Damas,(SANA) La région d’Al‑Lejâh s’étend entre les gouvernorats de Daraa et de Soueida, dans le sud de la Syrie. Elle constitue une formation basaltique unique, riche en roches volcaniques, en cavités naturelles et en paysages façonnés par d’anciennes éruptions.
Cette région riche par sa nature, ses vestiges archéologiques et son héritage culturel, qui s’est transformée au fil des siècles en un véritable musée basaltique à ciel ouvert, préservant un patrimoine humain et civilisationnel reflétant l’originalité et l’authenticité du lieu.
De la forteresse basaltique à la reconnaissance par l’ICESCO
Selon les encyclopédies géographiques, Al-Lejâh, historiquement connue sous le nom de Trachonitide, est l’un des plus vastes champs volcaniques du sud de la Syrie. Elle se caractérise par un relief rocheux accidenté qui a contribué à préserver son patrimoine archéologique et naturel.
De la forteresse basaltique à la reconnaissance par l’ICESCO.Son inscription sur la liste du patrimoine de l’ICESCO, après quatorze années sans enregistrement de sites syriens, confirme sa valeur civilisationnelle et son caractère exceptionnel aux niveaux régional et international.

Al-Lejâh est un phénomène géologique unique au sud de la Syrie
Le Dr Mohammad Nasrallah a déclaré à SANA qu’Al-Lajât, surnommée la « Harra noire », s’est formée à partir d’anciennes coulées volcaniques et se distingue par son relief basaltique unique.
Sa valeur géologique, environnementale, culturelle et archéologique en fait un site exceptionnel associant patrimoine naturel et humain.
Plus de 500 sites archéologiques témoignent de la succession des civilisations
L’importance d’Al-Lejâh ne se limite pas à sa singularité géologique mais ce lieu a constitué un espace de peuplement humain et a abrite plus de 500 sites archéologiques datant de différentes époques, de la Préhistoire et de l’Âge du bronze jusqu’aux périodes grecque, romaine, byzantine et islamique, faisant d’elle un témoin exceptionnel de la succession des civilisations dans le sud de la Syrie.

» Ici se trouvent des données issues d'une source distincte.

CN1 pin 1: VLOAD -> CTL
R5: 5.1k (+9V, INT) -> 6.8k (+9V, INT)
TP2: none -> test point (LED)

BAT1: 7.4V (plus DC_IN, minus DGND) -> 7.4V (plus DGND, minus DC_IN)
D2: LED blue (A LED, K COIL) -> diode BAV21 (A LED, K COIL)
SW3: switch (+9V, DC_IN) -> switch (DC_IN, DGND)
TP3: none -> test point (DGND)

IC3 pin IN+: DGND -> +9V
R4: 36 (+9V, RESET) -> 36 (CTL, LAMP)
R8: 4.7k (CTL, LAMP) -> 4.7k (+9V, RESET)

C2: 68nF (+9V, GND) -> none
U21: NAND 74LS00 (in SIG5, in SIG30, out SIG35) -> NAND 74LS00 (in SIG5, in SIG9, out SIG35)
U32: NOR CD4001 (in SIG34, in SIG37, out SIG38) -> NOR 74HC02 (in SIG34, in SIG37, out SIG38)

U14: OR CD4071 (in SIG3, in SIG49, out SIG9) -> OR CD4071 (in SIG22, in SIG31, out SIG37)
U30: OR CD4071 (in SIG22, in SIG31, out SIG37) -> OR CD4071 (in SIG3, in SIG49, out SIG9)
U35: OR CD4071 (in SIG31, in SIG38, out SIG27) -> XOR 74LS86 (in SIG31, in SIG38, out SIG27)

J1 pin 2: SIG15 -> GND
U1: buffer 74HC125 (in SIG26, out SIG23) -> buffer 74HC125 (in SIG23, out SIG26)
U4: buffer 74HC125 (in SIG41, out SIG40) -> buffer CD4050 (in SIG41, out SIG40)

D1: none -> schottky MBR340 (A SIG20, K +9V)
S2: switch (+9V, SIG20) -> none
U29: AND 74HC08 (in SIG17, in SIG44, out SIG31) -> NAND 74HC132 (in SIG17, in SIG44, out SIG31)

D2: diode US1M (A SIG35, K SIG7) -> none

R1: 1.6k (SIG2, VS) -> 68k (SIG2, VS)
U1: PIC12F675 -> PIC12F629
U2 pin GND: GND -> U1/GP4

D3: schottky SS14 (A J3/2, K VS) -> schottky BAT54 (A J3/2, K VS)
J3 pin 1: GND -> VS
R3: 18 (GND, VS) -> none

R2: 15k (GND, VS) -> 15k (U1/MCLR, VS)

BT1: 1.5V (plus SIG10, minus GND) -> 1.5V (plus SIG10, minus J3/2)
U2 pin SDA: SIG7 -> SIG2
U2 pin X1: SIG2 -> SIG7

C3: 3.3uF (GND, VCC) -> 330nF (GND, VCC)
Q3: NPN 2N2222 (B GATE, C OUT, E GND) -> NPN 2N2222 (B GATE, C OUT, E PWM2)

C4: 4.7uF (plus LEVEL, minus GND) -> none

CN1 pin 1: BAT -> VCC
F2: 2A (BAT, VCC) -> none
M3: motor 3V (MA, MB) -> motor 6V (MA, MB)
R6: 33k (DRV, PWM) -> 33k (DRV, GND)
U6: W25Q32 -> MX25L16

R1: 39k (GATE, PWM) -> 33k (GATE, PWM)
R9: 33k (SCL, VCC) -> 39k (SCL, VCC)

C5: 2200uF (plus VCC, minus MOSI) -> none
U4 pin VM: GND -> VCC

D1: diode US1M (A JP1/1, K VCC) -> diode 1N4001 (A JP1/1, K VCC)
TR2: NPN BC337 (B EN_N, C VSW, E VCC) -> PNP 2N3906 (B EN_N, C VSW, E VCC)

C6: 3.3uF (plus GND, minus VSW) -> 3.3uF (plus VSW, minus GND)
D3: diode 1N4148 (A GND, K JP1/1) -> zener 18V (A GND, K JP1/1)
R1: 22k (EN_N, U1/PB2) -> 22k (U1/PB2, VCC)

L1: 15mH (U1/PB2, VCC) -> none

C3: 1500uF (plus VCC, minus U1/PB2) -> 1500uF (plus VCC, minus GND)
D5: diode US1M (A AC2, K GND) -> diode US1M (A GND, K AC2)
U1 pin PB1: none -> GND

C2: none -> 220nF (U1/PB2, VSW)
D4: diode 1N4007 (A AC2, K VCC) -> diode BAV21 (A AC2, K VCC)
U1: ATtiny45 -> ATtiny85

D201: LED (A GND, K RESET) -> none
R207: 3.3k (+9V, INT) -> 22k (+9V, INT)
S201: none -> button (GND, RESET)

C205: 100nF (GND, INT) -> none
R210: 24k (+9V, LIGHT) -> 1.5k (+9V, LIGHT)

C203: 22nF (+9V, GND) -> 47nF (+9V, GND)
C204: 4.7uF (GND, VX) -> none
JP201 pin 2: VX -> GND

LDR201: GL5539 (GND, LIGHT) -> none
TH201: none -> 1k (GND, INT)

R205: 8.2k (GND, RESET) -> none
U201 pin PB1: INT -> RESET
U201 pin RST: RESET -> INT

Les sites archéologiques et historiques
Les sites archéologiques d’Al‑Lejâh s’étendent sur de vastes zones de la région et couvrent des périodes historiques variées. Parmi eux figurent des sites de l’âge du bronze, remontant au IIIᵉ millénaire av. J.-C..
Parmi les sites majeurs figurent « Sahar Al-Lejâh», avec son temple grec et son théâtre romain, ainsi que plusieurs villes et villages antiques, palais, forteresses et tours de guet.
La première réserve syrienne intégrée au RMRB
Selon le Dr Mohammed Nasrallah, Al-Lejâh a été classée réserve naturelle en 2006, puis reconnue par l’UNESCO en 2009 comme la première réserve syrienne intégrée au réseau mondial des réserves de biosphère (RMRB).
Il a ajouté que la région se distingue également par une riche biodiversité, abritant des espèces végétales et animales rares et endémiques, ainsi que plus de 42 espèces d’oiseaux migrateurs et sédentaires, ce qui renforce son importance environnementale et scientifique ajoutée.
Un patrimoine vivant, miroir de l’identité locale
L’importance d’Al-Lajât ne se limite pas à ses vestiges archéologiques et à son patrimoine naturel mais cette région possède également un riche patrimoine culturel vivant, marqué par le mode de vie bédouin, les traditions authentiques du Hauran, la poésie nabatéenne, les chants populaires et la dabké haouranaise, autant d’éléments qui reflètent son identité culturelle et humaine.
L’inscription d’Al-Lajât sur la liste du patrimoine de l’ICESCO constitue une étape importante pour renforcer la protection du site et promouvoir sa valeur culturelle, touristique et scientifique.